Hamburgs Wirtschaftssenatorin Dr. Melanie Leonhard: „Hamburg ist über den Seehandel mit den Nachbarn rund um die Ostsee verbunden, und steht in der gegenwärtigen Lage besonders für die Unterstützung unserer europäischen Partner ein. Diese festen Verbindungen werden in den kommenden Jahren noch verstärkt: Infrastrukturprojekte wie Rail Baltica verbinden Litauen künftig mit dem europäischen Eisenbahnnetz und schaffen neue intermodale sowie grenzüberschreitende Güterverkehrskorridore. Dies stärkt nicht nur die Resilienz der Lieferketten, sondern eröffnet auch neue Möglichkeiten für Kooperationen zwischen litauischen und westeuropäischen Unternehmen.“
Edvinas Grikšas, Wirtschaftsminister der Republik Litauen: „Deutschland ist einer der engsten Wirtschafts- und Sicherheitspartner Litauens, und Hamburg spielt in dieser Zusammenarbeit eine besondere Rolle. Neben moderner Logistik und intermodalem Transport sehen wir großes Potenzial für eine Zusammenarbeit in den Bereichen Cybersicherheit, fortschrittliche Technologien und der wachsenden Verteidigungsindustrie. Litauen bietet ein wettbewerbsfähiges Umfeld für Investitionen, qualifizierte Fachkräfte und eine moderne Infrastruktur, und wir sind bereit, die Partnerschaften mit deutschen Unternehmen in Sektoren zu vertiefen, die die Widerstandsfähigkeit Europas stärken.“
Die Wirtschaftssenatorin wurde durch eine Delegation aus Vertretern von Containerterminal- und Umschlagsbetrieben, der Hafenwirtschaft sowie der Häfen Lübeck und Kiel begleitet.

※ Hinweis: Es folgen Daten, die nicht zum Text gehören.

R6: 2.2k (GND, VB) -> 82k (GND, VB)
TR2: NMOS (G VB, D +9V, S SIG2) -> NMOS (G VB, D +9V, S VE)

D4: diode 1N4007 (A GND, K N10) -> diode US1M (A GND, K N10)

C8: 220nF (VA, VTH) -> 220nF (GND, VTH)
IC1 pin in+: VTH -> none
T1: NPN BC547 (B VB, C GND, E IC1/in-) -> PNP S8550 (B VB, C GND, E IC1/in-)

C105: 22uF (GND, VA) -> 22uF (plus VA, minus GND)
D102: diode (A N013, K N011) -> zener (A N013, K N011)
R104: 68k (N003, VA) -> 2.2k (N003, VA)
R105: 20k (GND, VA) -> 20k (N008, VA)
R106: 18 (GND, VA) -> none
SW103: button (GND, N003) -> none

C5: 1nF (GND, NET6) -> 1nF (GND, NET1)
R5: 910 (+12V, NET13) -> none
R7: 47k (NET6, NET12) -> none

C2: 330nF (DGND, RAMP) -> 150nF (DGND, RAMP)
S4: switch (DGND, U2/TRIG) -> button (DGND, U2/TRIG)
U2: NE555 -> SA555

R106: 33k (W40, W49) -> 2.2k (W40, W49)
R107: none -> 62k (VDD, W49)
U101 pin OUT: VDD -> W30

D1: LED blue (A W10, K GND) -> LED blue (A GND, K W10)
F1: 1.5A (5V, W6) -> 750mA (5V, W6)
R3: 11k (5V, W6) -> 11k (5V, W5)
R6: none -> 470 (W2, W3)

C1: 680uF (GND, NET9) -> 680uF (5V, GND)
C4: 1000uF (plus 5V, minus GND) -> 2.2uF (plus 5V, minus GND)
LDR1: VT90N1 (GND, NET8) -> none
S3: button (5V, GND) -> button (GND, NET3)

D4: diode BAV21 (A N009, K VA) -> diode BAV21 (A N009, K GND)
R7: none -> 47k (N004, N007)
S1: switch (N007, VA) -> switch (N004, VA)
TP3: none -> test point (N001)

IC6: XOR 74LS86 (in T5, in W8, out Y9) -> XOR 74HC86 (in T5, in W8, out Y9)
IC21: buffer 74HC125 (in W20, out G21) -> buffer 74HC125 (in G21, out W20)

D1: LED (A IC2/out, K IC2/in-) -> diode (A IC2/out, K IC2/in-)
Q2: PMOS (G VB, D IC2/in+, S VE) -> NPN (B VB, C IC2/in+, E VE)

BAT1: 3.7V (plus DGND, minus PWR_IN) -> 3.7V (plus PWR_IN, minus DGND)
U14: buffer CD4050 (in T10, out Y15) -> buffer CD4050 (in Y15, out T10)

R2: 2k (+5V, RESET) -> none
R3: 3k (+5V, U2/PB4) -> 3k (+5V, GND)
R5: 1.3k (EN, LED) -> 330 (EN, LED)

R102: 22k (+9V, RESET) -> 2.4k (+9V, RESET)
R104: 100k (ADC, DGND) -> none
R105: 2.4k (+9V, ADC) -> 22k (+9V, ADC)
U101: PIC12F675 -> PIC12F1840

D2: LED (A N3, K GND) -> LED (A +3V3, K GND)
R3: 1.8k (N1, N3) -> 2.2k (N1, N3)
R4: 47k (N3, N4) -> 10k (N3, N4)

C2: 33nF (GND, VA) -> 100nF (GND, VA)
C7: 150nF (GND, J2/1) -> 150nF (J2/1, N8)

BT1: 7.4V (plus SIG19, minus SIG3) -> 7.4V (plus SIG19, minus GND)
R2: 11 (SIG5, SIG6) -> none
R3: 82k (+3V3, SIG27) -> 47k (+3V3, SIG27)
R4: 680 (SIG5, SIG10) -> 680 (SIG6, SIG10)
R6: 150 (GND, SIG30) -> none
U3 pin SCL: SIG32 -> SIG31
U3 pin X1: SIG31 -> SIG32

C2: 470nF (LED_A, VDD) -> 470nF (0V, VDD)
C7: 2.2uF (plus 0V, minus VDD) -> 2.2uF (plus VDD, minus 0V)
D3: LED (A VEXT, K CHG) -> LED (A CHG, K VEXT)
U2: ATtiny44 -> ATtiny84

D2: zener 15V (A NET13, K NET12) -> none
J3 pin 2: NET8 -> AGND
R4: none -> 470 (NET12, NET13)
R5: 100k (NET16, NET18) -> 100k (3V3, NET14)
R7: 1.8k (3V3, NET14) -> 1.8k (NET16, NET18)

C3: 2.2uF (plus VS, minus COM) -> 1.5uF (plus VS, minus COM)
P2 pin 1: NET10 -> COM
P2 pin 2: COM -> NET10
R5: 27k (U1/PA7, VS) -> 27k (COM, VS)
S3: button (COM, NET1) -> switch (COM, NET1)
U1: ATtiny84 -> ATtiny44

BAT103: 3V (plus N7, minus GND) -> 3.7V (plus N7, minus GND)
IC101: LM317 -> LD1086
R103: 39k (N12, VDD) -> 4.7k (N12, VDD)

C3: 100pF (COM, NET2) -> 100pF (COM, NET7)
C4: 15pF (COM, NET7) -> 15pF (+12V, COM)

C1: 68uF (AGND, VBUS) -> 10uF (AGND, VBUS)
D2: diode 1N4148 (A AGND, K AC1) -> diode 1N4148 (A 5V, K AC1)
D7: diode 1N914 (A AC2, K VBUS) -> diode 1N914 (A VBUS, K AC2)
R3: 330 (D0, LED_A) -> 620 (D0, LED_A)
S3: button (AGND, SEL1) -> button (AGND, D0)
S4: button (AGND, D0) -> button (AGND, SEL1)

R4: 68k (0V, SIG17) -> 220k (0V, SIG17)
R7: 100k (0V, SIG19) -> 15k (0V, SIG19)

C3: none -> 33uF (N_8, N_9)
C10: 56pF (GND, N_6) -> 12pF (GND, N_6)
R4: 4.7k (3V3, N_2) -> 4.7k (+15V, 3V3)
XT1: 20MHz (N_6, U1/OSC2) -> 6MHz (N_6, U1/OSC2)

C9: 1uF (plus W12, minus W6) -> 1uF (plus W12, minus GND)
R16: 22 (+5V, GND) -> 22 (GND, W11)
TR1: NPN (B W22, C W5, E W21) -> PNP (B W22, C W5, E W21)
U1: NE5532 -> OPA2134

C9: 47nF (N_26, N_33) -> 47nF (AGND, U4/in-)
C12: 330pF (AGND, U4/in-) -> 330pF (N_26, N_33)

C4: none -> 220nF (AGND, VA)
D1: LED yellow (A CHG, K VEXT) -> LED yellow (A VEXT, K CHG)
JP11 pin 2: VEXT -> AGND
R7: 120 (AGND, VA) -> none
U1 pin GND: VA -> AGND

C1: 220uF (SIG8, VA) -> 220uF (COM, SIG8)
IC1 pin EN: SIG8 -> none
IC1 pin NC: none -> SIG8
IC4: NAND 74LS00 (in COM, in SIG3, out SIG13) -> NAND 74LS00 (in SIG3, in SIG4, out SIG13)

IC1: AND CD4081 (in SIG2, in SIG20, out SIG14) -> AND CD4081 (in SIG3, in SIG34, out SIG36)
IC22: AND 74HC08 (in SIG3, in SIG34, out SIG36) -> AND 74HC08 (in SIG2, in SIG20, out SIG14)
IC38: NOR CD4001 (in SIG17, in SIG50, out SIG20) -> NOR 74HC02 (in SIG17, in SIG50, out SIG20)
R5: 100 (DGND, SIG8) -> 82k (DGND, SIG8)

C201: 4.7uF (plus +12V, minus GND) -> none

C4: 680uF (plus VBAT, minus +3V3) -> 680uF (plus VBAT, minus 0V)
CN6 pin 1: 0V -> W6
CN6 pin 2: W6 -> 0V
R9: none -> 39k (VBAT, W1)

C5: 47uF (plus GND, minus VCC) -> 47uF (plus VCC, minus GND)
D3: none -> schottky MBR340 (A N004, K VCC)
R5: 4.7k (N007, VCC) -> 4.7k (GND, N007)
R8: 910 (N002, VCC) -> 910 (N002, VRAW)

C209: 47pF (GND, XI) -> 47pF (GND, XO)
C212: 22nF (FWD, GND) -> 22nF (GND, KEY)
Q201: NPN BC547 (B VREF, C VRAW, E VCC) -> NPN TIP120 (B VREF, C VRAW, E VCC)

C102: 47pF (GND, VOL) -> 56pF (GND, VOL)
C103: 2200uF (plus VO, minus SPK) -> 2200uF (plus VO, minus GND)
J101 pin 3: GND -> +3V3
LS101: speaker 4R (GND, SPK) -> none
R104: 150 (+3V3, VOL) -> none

Die Reise schließt sich an vorherige Austausche u. a. mit Estland, Lettland, Dänemark und Polen an und dient der Umsetzung des Außenwirtschaftskonzepts des Senats. Neben der Vertiefung und Anbahnung von Wirtschaftskontakten standen die Themen Cybersecurity, zivile Drohnennutzung, Innovations- und Freihandelszonen sowie der Ausbau von Intermodalverkehr für Hafenhinterlandlogistik im Fokus der anschließenden Termine vor Ort.
Senatorin Dr. Leonhard: „Litauen baut seine Rolle als regionaler Logistik- und Investitionsstandort aus. Die Kombination aus strategischer Lage, EU-Unterstützung und gezielten Investitionsanreizen schafft attraktive Rahmenbedingungen für internationale Partner.“
Deutschland ist das zweitwichtigste Lieferland für Litauen und der drittgrößte Abnehmer litauischer Waren. Litauen rangiert auf Platz 45 der wichtigsten deutschen Absatzmärkte und auf Platz 50 der Bezugsmärkte (Bezugsjahr jeweils 2024).